About 20 miles south, near the serene Mukhne Dam, I meet two young winemakers, Sanket Gawand and Asmita Pol, at Vallonné Vineyards. Founded in 2009, Vallonné produces a fraction of the wine made by other vineyards. “We want to be known as India’s premier boutique winery,” Pol says. With a lower percentage of contract farming than other area wineries, Vallonné is able to keep a more watchful eye on their crop rather than deploy viticulturalists to check on far-flung farms.

A small upstart, Vallonné has the freedom to make bold choices—like experimenting with different oak barrels, a risk for such a small crop. But who is their market?

“My generation. We pursue what we like and what we want,” Gawand smiles.

The youth may be the most promising target for India’s nascent wine industry, but the lingering concern among the homegrown wineries is what effect the introduction of foreign names—like the sparkling wine of Moët & Chandon—will have on domestic production. India’s young people have a huge appetite for luxury products, but it’s unclear whether they like luxury products made in India.

Still, India being a price sensitive and multi-layered market in goods of all types is more likely than most to develop a cheap domestic segment, once consumers develop the taste for it.

It is still more promising if wine can be marketed a health drink.
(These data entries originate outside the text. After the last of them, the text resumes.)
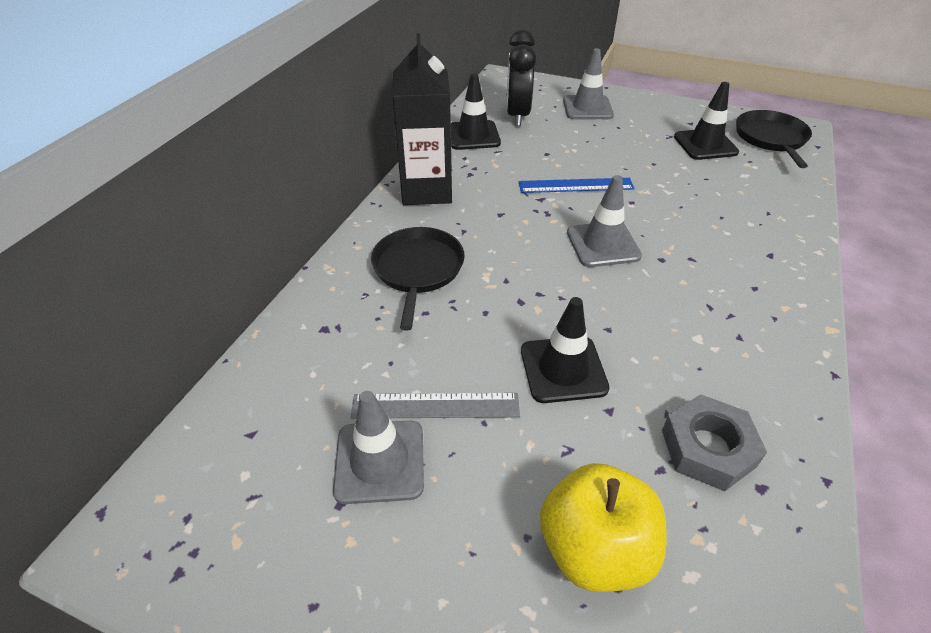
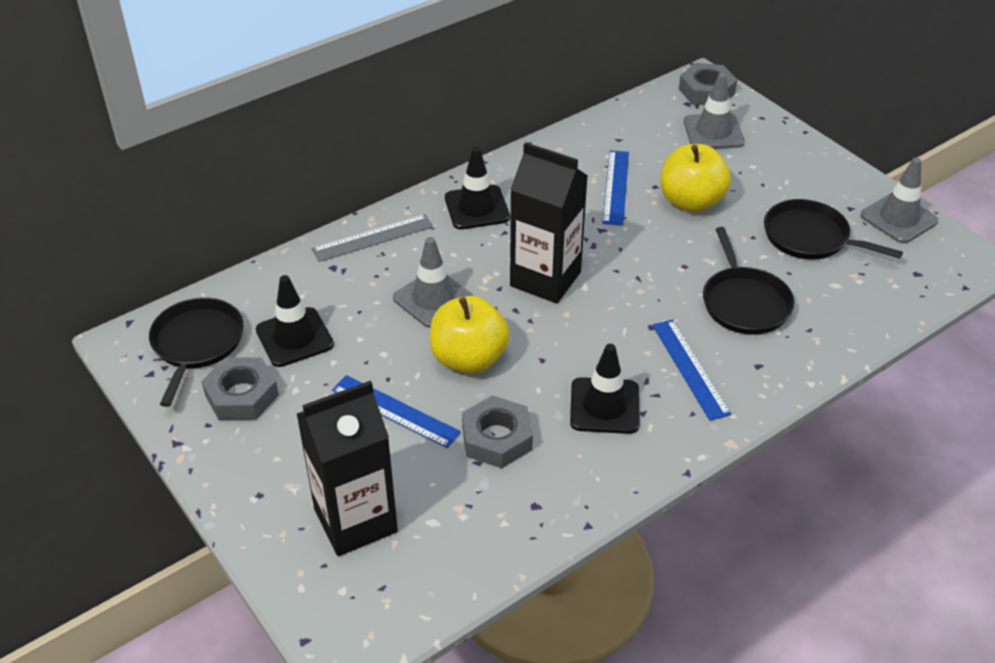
black carton: 1 -> 2
black clock: 1 -> 0
black pan: 2 -> 3
blue ruler: 1 -> 3
grey nut: 1 -> 3
yellow apple: 1 -> 2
With arterial disease at an all-time high, the curative properties of the flavonoids in the skin of grapes, which become absorbed in the alcohol and concentrated, may hold out promise for a rally among those who are averse to boozing.

“Just put the drink in the hands of a few Bollywood icons, and watch the glasses clink,” says Food and Beverage analyst Malcom Duncan McDowell of glbtrade.ca.

Indeed.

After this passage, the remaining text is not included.